Why Deals Don’t Close

shipwreck

Directors have it doubly hard when it comes to acquisitions.

They have to hire someone that knows how to find appropriate candidates and execute transactions successfully (this person needs a combination of very specific talents – often misrepresented in resumes) and the board must be clear about the criteria necessary in the search (the difference between needs and wants).

Talking with M & A lawyers, you will find that about 50% of deals don’t make it to closing.

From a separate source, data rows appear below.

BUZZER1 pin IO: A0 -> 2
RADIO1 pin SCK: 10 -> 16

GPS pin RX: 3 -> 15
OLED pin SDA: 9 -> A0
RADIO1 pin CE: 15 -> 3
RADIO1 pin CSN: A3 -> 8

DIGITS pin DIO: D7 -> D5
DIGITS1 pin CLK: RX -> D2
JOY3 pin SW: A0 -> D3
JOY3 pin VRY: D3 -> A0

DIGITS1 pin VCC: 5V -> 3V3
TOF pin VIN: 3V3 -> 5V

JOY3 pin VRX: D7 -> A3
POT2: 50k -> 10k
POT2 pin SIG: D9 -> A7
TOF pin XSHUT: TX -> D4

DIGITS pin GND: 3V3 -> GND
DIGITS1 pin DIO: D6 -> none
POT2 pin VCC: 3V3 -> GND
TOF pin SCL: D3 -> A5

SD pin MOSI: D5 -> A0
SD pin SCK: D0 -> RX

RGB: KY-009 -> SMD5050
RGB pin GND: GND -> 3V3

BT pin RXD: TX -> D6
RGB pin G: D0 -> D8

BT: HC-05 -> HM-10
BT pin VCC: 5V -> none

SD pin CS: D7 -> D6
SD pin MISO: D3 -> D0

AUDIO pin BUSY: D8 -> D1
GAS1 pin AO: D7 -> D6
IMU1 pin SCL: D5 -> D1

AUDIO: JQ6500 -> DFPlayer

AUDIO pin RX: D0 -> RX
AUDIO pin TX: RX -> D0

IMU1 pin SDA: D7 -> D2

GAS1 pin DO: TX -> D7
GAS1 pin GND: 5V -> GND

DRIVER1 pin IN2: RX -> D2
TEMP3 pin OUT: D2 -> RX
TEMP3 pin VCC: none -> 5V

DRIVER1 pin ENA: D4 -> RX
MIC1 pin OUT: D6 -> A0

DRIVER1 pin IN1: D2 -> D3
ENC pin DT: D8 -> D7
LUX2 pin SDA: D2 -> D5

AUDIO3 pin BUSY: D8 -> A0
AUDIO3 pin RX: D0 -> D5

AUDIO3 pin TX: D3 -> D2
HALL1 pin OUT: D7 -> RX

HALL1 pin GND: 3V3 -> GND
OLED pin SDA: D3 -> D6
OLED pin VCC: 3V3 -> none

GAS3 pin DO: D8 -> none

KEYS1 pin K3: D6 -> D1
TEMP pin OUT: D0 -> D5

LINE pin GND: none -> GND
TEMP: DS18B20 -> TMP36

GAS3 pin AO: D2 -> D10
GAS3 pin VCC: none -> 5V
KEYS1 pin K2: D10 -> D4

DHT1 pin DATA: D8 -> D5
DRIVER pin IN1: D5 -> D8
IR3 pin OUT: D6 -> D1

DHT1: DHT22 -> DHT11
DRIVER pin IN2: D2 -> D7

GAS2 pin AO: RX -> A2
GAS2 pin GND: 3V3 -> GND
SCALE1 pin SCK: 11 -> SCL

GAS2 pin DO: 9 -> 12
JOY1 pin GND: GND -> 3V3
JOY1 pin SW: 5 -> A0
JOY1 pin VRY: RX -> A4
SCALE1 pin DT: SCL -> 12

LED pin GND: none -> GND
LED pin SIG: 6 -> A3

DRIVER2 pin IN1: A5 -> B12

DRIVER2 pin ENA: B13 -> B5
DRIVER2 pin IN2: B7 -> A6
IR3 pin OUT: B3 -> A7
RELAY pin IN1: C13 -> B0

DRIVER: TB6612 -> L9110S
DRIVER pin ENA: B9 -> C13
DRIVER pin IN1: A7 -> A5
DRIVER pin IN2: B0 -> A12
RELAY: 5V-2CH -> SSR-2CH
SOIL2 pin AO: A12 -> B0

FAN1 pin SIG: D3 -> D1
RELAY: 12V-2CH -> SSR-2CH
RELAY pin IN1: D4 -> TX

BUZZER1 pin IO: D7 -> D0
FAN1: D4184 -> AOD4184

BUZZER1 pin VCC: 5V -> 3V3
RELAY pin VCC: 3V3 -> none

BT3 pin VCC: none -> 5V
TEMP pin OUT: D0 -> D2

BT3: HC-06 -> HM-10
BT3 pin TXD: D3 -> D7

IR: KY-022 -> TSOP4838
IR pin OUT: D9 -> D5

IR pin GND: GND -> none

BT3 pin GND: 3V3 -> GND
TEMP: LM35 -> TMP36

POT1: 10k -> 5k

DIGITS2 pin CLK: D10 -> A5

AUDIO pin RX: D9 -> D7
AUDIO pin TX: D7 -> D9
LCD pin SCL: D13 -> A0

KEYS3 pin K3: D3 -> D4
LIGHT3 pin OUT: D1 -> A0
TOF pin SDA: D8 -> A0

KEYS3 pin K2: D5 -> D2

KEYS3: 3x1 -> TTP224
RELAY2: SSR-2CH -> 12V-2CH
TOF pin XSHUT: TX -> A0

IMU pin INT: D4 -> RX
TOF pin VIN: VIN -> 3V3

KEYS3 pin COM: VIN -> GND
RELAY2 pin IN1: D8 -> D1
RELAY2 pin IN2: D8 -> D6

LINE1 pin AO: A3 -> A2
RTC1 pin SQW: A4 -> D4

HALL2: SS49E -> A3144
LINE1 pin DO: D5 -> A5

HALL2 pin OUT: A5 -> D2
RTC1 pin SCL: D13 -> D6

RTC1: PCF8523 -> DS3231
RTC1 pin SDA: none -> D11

There are just so many things that can go wrong and it is so costly when it happens.

My saddest story of a too stinky to close deal, was the due diligence discovery of a brother-in-law that had siphoned off inventory and run his own private business by stealing from the family (for many years).

It was almost impossible to know how many employees knew about it, were involved in it, or were paid from it. Bringing that transaction to a closing table would be a bad idea for a great many reasons. The aged owner never did prosecute his family members. I can only imagine how unhappy their holiday and family gatherings were afterwards.

Another fellow chose to gift his company to his daughter’s new husband to incentivize them to move near mom and dad (just a few days before the closing was to take place).

While it cost him a considerable sum to lawyer his way out of the deal, he had the money and it just did not matter to him.

One gentleman so abused his key man, that when the poor fellow discovered how little respect he was being given (as he had successfully managed the company for the absentee owner for many years), he took a position with a competitor and scared the buyers into walking away from what had been a very nice deal for all parties.

I have witnessed other heart breaking deal failures. Many because of misrepresentations, lack of trust, outright fraud, one death and consequent legal entanglements, several mental breakdowns. Family businesses suffer from all the problems of families and business.

It’s a huge deal to walk away from a family business that has been the key part of someone’s life for 20 or 30 years.

The one thing these stories all have in common, is the significant outlay the buyers had in their search, investigation, and investment (financial and lost opportunity), and the transactions collapse came out of the blue with little or no chance to save the deal.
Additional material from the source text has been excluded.